Накинув шинель на одно плечо, со своей половины являлась тетя Дуня. Сестер Голубевых я еще не описал, потому что время не подошло, я пока до тети Мани не добрался в своих воспоминаниях. Евдокия Николаевна женщиной была рослой и полной, пышнотелой, груда-а-астая и еще моложавая, 47 лет всего-то, с лица строгая.

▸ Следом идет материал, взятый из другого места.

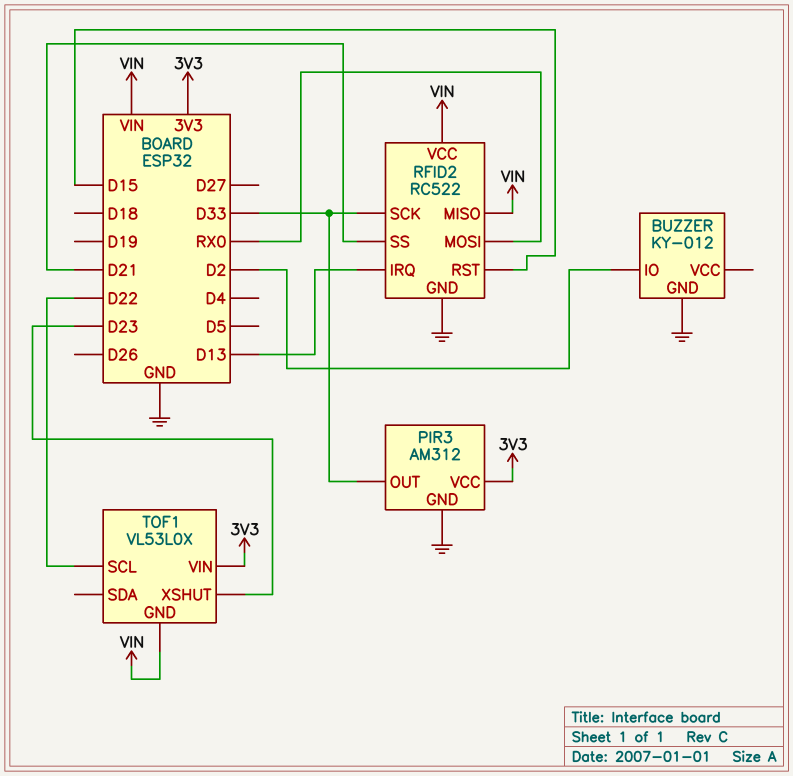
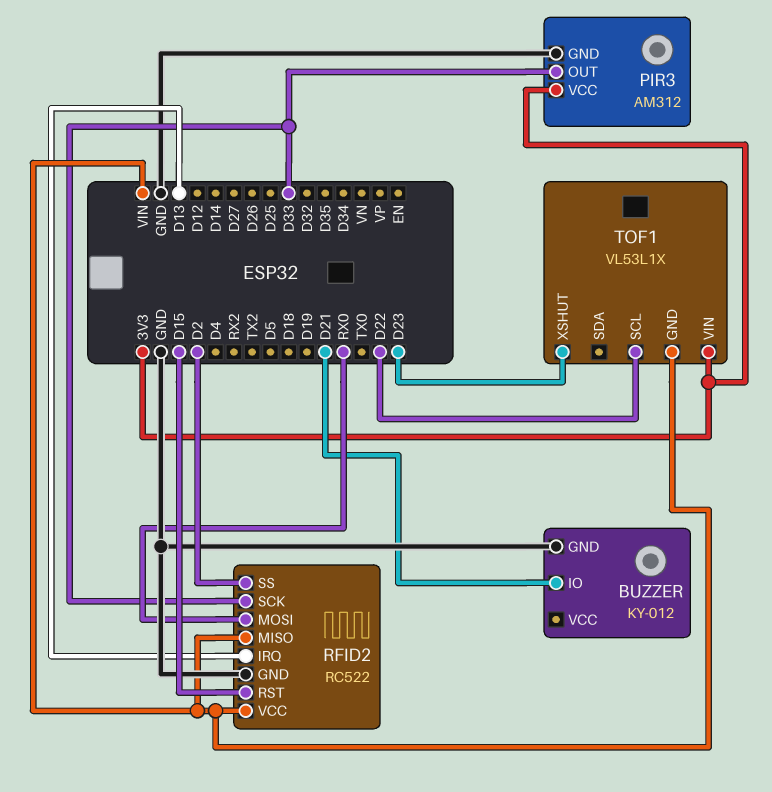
BUZZER pin IO: D2 -> D21
RFID2 pin SS: D21 -> D2
TOF1: VL53L0X -> VL53L1X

Но неповоротливая какая-то, не то что юркая и шустрая сестра ее Настя. Войдет Дуня в Настину кухню, пару из сеней напустит, облокотится о дверной проем и начинает встревать в беседу. И пошли озвучиваться всякие смешные, гривуазные и даже непристойные истории, анекдоты, бывальщины и небывальщины. Охальница Дуня не стеснялась детей (большие уже все знают, а маленькие не поймут), любила пересказывать, и неоднократно и с превеликим удовольствием, один греховодный анекдот про молодого монаха, который повадился шастать в женский монастырь и всех монашек-праведниц брюхатил (маленькие кумекали и с интересом слушали). А они перед настоятельницей объясняясь, говорили, что это дьявол их посещает по ночам и соблазняет. Как все спать легли, зажгла она свечу и пошла послушниц проверять. Одеяло-то поднимет и смотрит: девка или кто. А монах лежит между двумя девками-то, загнул свой стручок под себя и ноги сжал, чтобы незаметно было, что там сквозь кудряшки-то светится. А настоятельница подняла одеяло, смотрит и ничего понять не может. Наклонилась пониже разглядеть, а монах стручок не удержал, дак тот как вырвется из-под него да по очкам ей как шарахнет! Ай-ай! Дьявол, дьявол! Ха-ха-ха! — смеялась тетка Дуня громче всех и шинель на плече поправляла.
Евдокия Николаевна, что уж вы при детях-то, укоряла смущенно Елена Аристарховна рассказчицу. Ничаво, отмахивалась тетка Дуня и опять за шинель, пущай знают. Умнее вырастут. Да, взрослые нас ни в чем не стеснялись. Вот мы и выросли. Умнее ли, не знаю.
Я смотрел, смотрел на тетку Дуню, на ее шинель, да брякнул: А шинели только на полтети Дуни хватает. Надо еще одну шинель. Давно, с мирного времени так не смеялись в моршанском доме. Смеялась и тетя Дуня, нисколько на меня не обидевшись. А две шинели легли в анналы семейной историографии.
ДОМАШНИЙ ХЛЕБ
Спал я на печке с тетей Настей. Обниму ее за шею, уткнусь лицом в ее маленькую грудь и улетаю в дрему. А она шепчет мне что-то сказочное. А на печке, если пошарить рукой, можно найти кусочек вкусного ржаного сухаря. Сушили сухари из остатков домашнего хлеба — самопека.
Тетя Настя затевала хлеб. В квашне замешивала опару. Деревянная кадка притягивала запахом, тянуло отколупнуть пальцем кусочек. Когда это разрешалось, тесто мгновенно исчезало во рту. Чмок-чмок-чмок, проглотил. Вкусна-а…
Топилась печь. За заслонкой метался огонь. В квашне подходило тесто. Потом выгребались угли из печи, подметался под, и на деревянную лопатку тетушка Настя выкладывала кислый ржаной колобок, оправляла и оглаживала его мокрой ладонью, придавая форму каравая, и отправляла в печь. По дому гулял сладковатый ржаной дух. И вот готовый хлеб на лавке, накрыт тряпицей. Тетя Настя открывает форточку и выставляет доску с хлебом на рамы, на морозный воздух, остудить. А я жду самого главного действа: когда она снимет теплый хлеб, отрежет горбушку, намажет ее розовым рыночным маслом и протянет мне: кушай, Юрочка! О-ох! Где тот хлеб, где то масло!
Годы войны в тылу — годы студеные, лютые и смертные. Пережившим их это разжевывать не надо. А молодым что, они о Великой Отечественной и знать ничего не хотят, потому что их уже развернули спиной к истории; СМИ посеяли заданное, а задано было стереть "совок". Вот и взошли всходы, которые заглушили, как сорняки, и память, и патриотизм, стерли духовность. Где-то в глубинке еще сопротивляются учителя, но загляните в школьные программы по истории: от Великой Отечественной там остались крохи. И очень мало уже тех, у кого от песни "Вставай страна огромная…" пробегают мурашки. Это по наследству не передается и ценным наследством не считается — не дача и не "Мерседес". Духовная недвижимость не передается, она перетекает от души к душе, от поколения к поколению.